Authors and bookstore owners and employees aren’t the only ones who object to Amazon’s price check promotion; Maine Senator Olympia Snowe said, “Amazon’s promotion – paying consumers to visit small businesses and leave empty-handed – is an attack on Main Street businesses that employ workers in our communities.”

Fortunately, it is not all bad news for bookstores. An “unusually vibrant selection” of books this season seems to have helped bookstore foot traffic and sales, which are up from this time last year. Former Borders customers are finding other bookstores, too. One bookstore owner in Seattle said, “What’s extraordinary about the books that are out there is that they’ve been so well written and such a pleasure to read. Maybe people have an appetite for nonfiction right now, just for some sort of grounding in reality.”

The book business is, as much as book lovers would like to deny it, a business, but Amazon’s price check app and promotion are “bare-knuckles” enough to leave a bad taste in one’s mouth. Before doing ordering all your holiday presents on Amazon, consider what you get for a few extra dollars at the bookstore: personal recommendations from people who read.
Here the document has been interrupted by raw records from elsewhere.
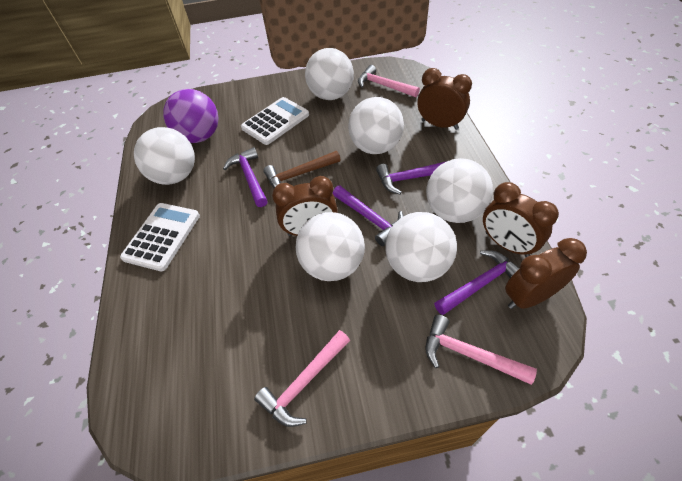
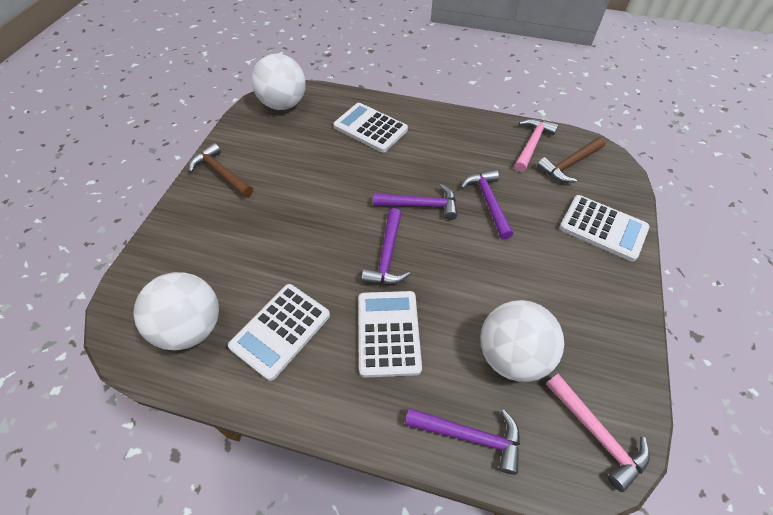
brown clock: 4 -> 0
brown hammer: 1 -> 2
pink hammer: 3 -> 2
purple ball: 1 -> 0
white ball: 6 -> 3
white calculator: 2 -> 4

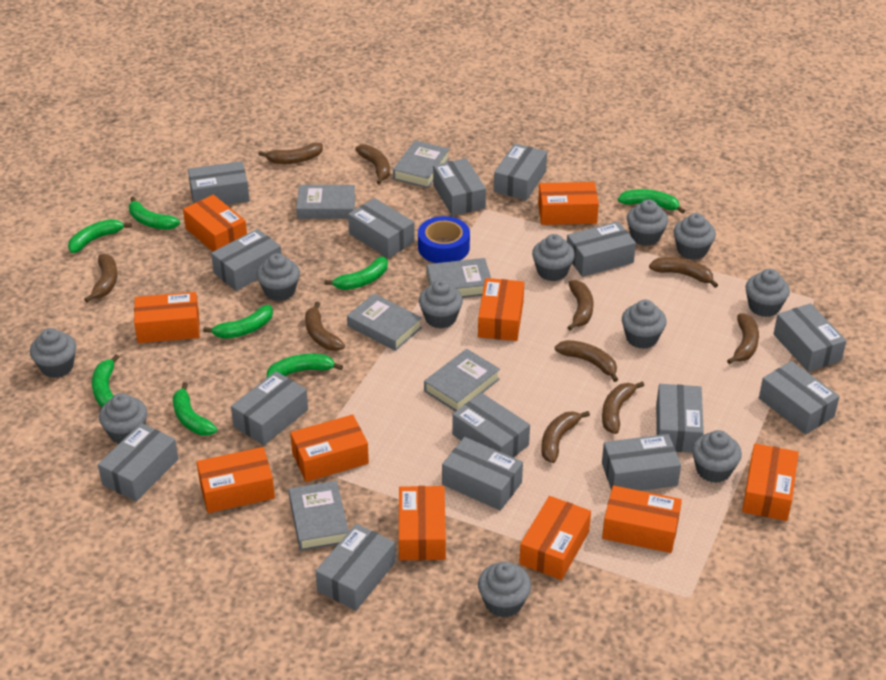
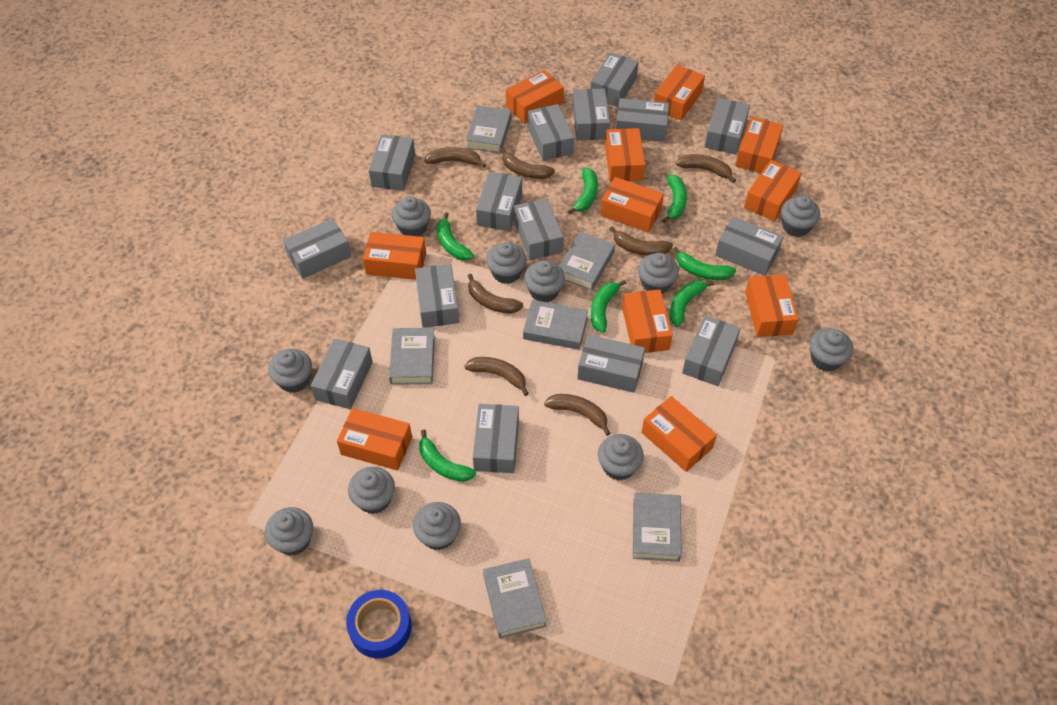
brown banana: 10 -> 7
green banana: 8 -> 7
orange box: 10 -> 11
Of course, the level of service stores offer varies, but if you’re in the Cambridge/Somerville area, I can recommend the excellent Porter Square Books in good faith.

And if you aren’t looking to buy, just looking to read, another great place to get a recommendation is your local library. 🙂

Two Approaches

The Authors Guild has spoken out against Amazon’s Lending Library, arguing that Amazon’s contracts with publishers cover only the sale of books, not lending or giveaways. For additional background on this issue, here’s my November 3 post with several links. The Guild may have a point here, and urges its authors to contact their agents and publishers.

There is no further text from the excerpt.